Assuming the digits of pi to be normal and otherwise random, I would assume that the difficulty of finding a specific sequence increases exponentially(?) as the length of the sequence increases. For instance, just trying to find a short sequence like '12345' is fairly easy, occurring at position 49702. However, just one more digit, say, '123456', brings you up to position 2458885. Of course, it differs by specific sequence; '314159' is much easier to find in terms of the work you have to do (especially computationally, where runtimes and memory usage make a difference). There's probably still a way to find an average digit of pi on which any given sequence would start, but it's beyond the scope of my mathematical ability.

Another interesting question is whether there's a specific formula for average position in pi for a sequence of a given length. For instance, if you took a specific 256 kb sequence, it would take an absurd number of digits of pi to find it, but how would that absurd number compare the the far more absurd number of digits you would need to find a specific 512 kb sequence in pi?

I suppose one could also take information theory into account, because since pi is effectively random, at first glance it seems like it might take longer to identify a sequence that has a repeating pattern. Thinking more about it, I don't think that it would be any more difficult to find than any other specific sequence, but I'm not certain.

As you can probably tell by the horribly imprecise language above and my complete lack of reputation on this site, I'm not that familiar with these types of math, so if the tags below are inappropriate, please help me out by editing them.

Best Answer

Essentially, on average, how many digits of pi would you have to have to go through to find a specific sequence of a given length?

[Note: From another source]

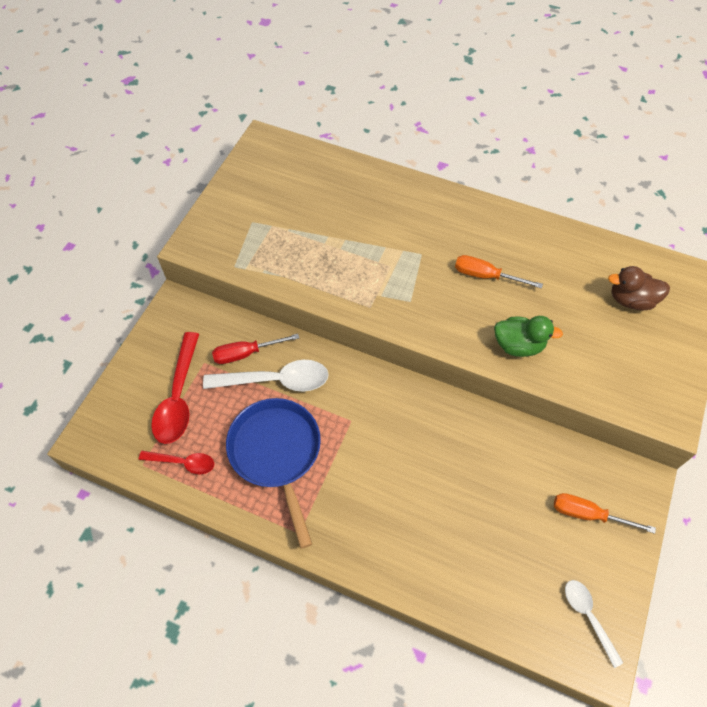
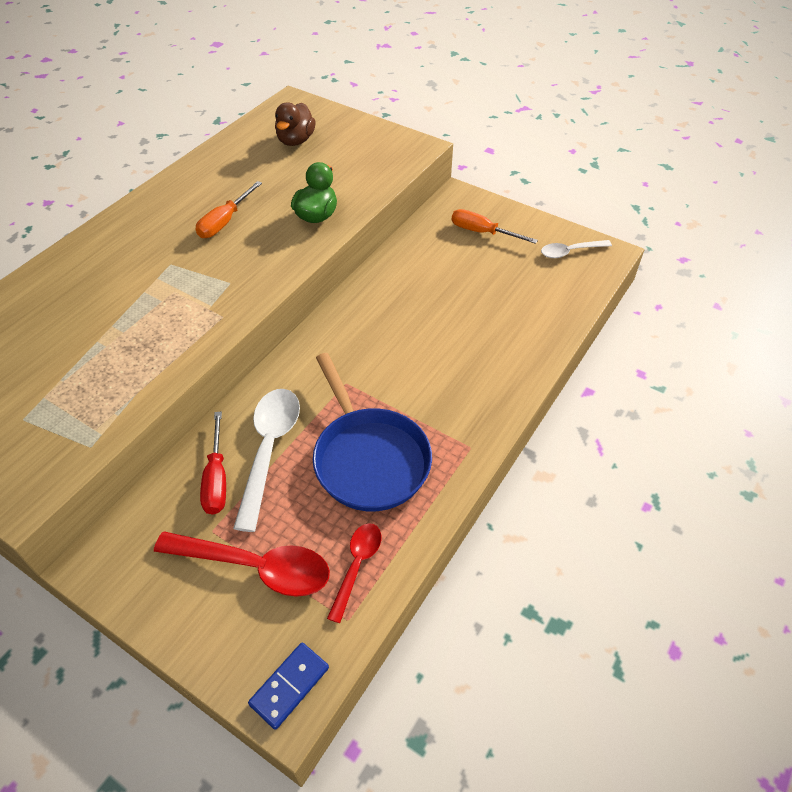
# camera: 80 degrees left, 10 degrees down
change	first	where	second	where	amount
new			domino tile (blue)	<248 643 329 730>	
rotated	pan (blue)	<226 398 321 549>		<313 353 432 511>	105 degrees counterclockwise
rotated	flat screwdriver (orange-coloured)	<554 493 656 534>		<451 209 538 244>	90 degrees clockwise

If the statistical behavior of the digits of $\pi$ is modeled by an i.i.d. sequence of random variables uniform on $\{0,1,2,3,4,5,6,7,8,9\}$, the following theorem is relevant:

If $(X_1, X_2, X_3, \dots)$ is a sequence of random variables that are i.i.d. uniform on a set $S$ of $m$ elements, then the expected first-occurrence time of a contiguous subsequence $\tau\in S^n$ is given recursively by
$$ET_\tau = m^n + ET_\sigma $$ where $\sigma$ is the longest proper suffix of $\tau$ that is also a prefix of $\tau$. Here $T_\tau$ is defined as the least $k$ such that $\tau$ is a contiguous subsequence of $(X_1, \dots , X_k)$, and by convention $T_{\text{empty sequence}}=0$.

(A proof of this is in the textbook by Sheldon M. Ross, "Introduction to Probability Models", 10th Edition, Example 4.26, pp 225-228. Ross proves a much more general result for Markov chains.)

E.g., with $m = 10$, $$\begin{align} ET_{01201201} & = 10^8 + ET_{01201}\\ & = 10^8 + 10^5 + ET_{01}\\ & = 10^8 + 10^5 + 10^2 + ET_{\text{empty sequence}}\\ & = 10^8 + 10^5 + 10^2 \end{align} $$ whereas the first-occurrence time of this sequence in the digits of $\pi$ is $91,997,854 \approx 0.9 ET_{01201201}$.

Some observations:

  • A bounding case is when $\tau$ is composed of $n$ copies of a single symbol, e.g. $0^n = 000...0$, so $$\begin{align} ET_{0^n} & = m^n + ET_{0^{n-1}}\\ & = m^n + m^{n-1} + ET_{0^{n-2}}\\ & ...\\ & = m^n + m^{n-1} + ... + 1\\ & = \frac{m^{n+1} - m}{m-1} \end{align} $$
    Hence, for all $\tau$, $$m^n \le ET_\tau \le \frac{m^{n+1} - m}{m-1} \lt m^{n+1} $$ so the growth is exponential in subsequence-length $n$.

  • Interestingly, $ET_\tau$ is always an integer.